Measurability of specific function

Question

Let $I\subset\mathbb{R}$ denote an open and bounded interval of the real line, $H_0^1(I)$ all quadratic integrable Sobolev functions and $C(\bar{I})$ all continuous functions on said interval.

Since the embedding $H_0^1(I)\hookrightarrow C(\bar{I})$ holds, we know that the delta distribution (point evaluation) is a linear functional on $H_0^1(I)$, i.e., for all $s\in I:\delta_s\in H^{-1}(I)$ holds. So for every $s\in I$ and every $f\in H_0^1(I)$ Riesz representation theorem guarantees the existance of a uniquely determined $g\in H^1_0(I)$ such that
$$ \langle \delta_s, f\rangle_{H^{-1},H_0^1} = \delta_s(f) = f(s) = \int_I g'_s(t)\cdot f'(t)dt $$ holds. My question: Is the function $(s,t)\mapsto g_s(t)$ Lebesgue measureable in $I^2\subset\mathbb{R}^2$?

Answer 1

It certainly is measurable. In fact, you may find an explicit formula for it.

If we take $I = (0,1)$, then $g_s$ is simply given by $g_s(t) = \operatorname{min}(s,t) - st$.

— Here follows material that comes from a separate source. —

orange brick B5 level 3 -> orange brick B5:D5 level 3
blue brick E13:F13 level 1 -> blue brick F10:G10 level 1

How did I find this? Well, at first you might think of trying to choose $g_s$ so that $g_s'(t) = 1_{[0,s]}(t)$; then you'd have $\int_0^1 g_s'(t) f'(t)\,dt = \int_0^s f'(t)\,dt = f(s) - f(0) = f(s)$ since $f \in H_0^1((0,1))$ vanishes at $0$ and $1$. That would yield $g_s(t) = \operatorname{min}(s,t)$. Unfortunately such $g_s$ is not in $H_0^1$ itself because $g_s(1) = s \ne 0$.

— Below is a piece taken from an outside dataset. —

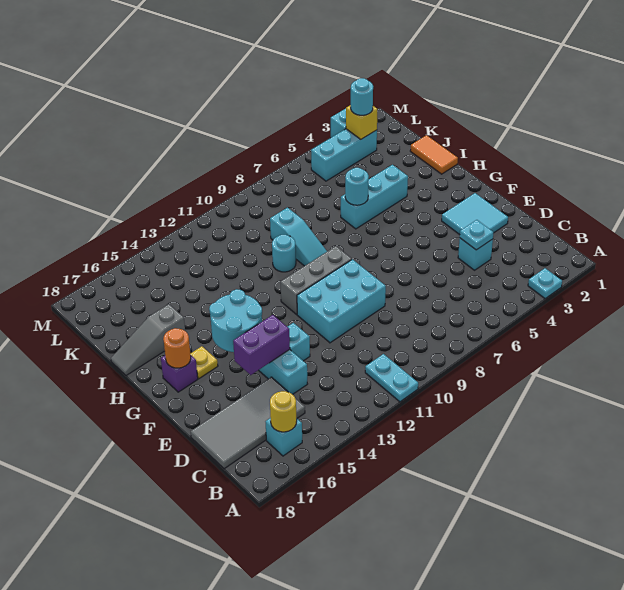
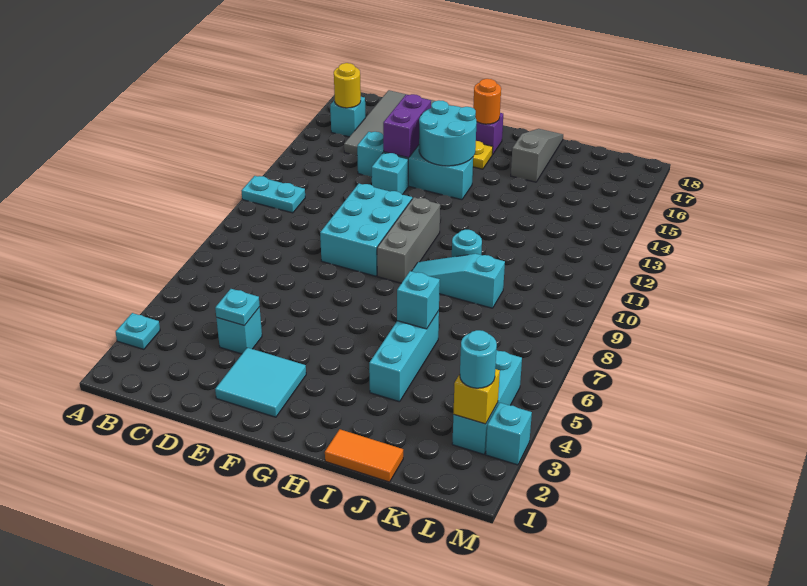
cyan round brick I6 level 2 -> cyan brick I6 level 2

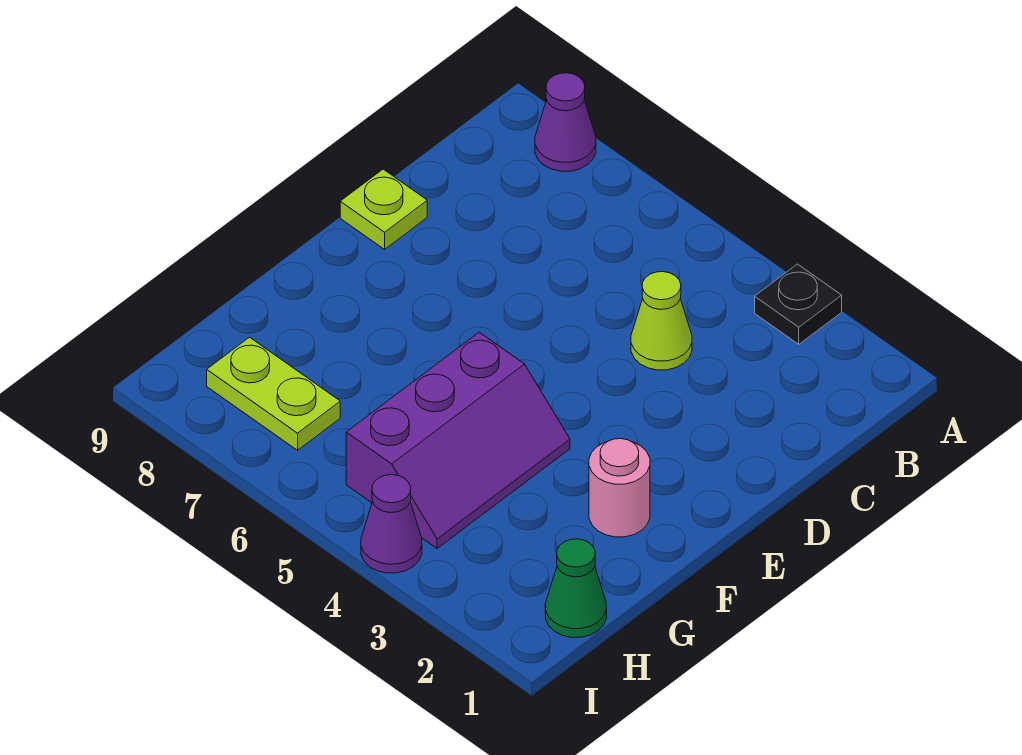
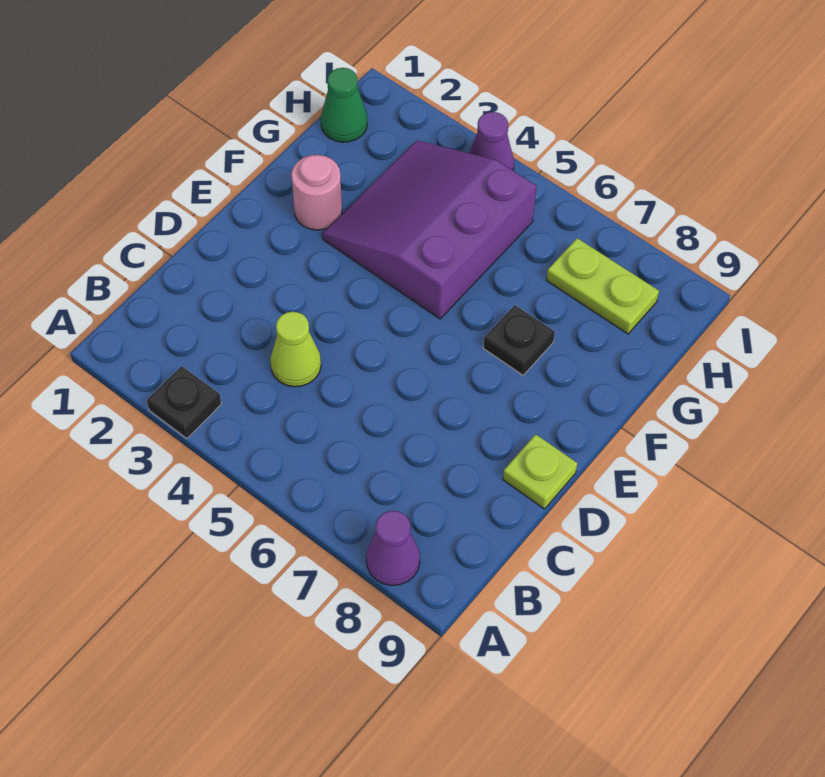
purple slope F4:H5 level 1 top 5 -> purple slope F3:H5 level 1 top 5
none -> black plate F7 level 1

However, we also note that if we subtract any constant from $g_s'$, so that $g_s'(t) = 1_{[0,s]}(t) - c$, then we still have $$\int_0^1 g_s'(t) f'(t) \,dt = \int_0^s f'(t) - c\int_0^1 f'(t) = (f(s) - f(0)) - c(f(1) - f(0)) = f(s).$$ This would yield $g_s(t) = \operatorname{min}(s,t) - ct$. And now we see that choosing $c=s$ results in $g_s(1) =0$.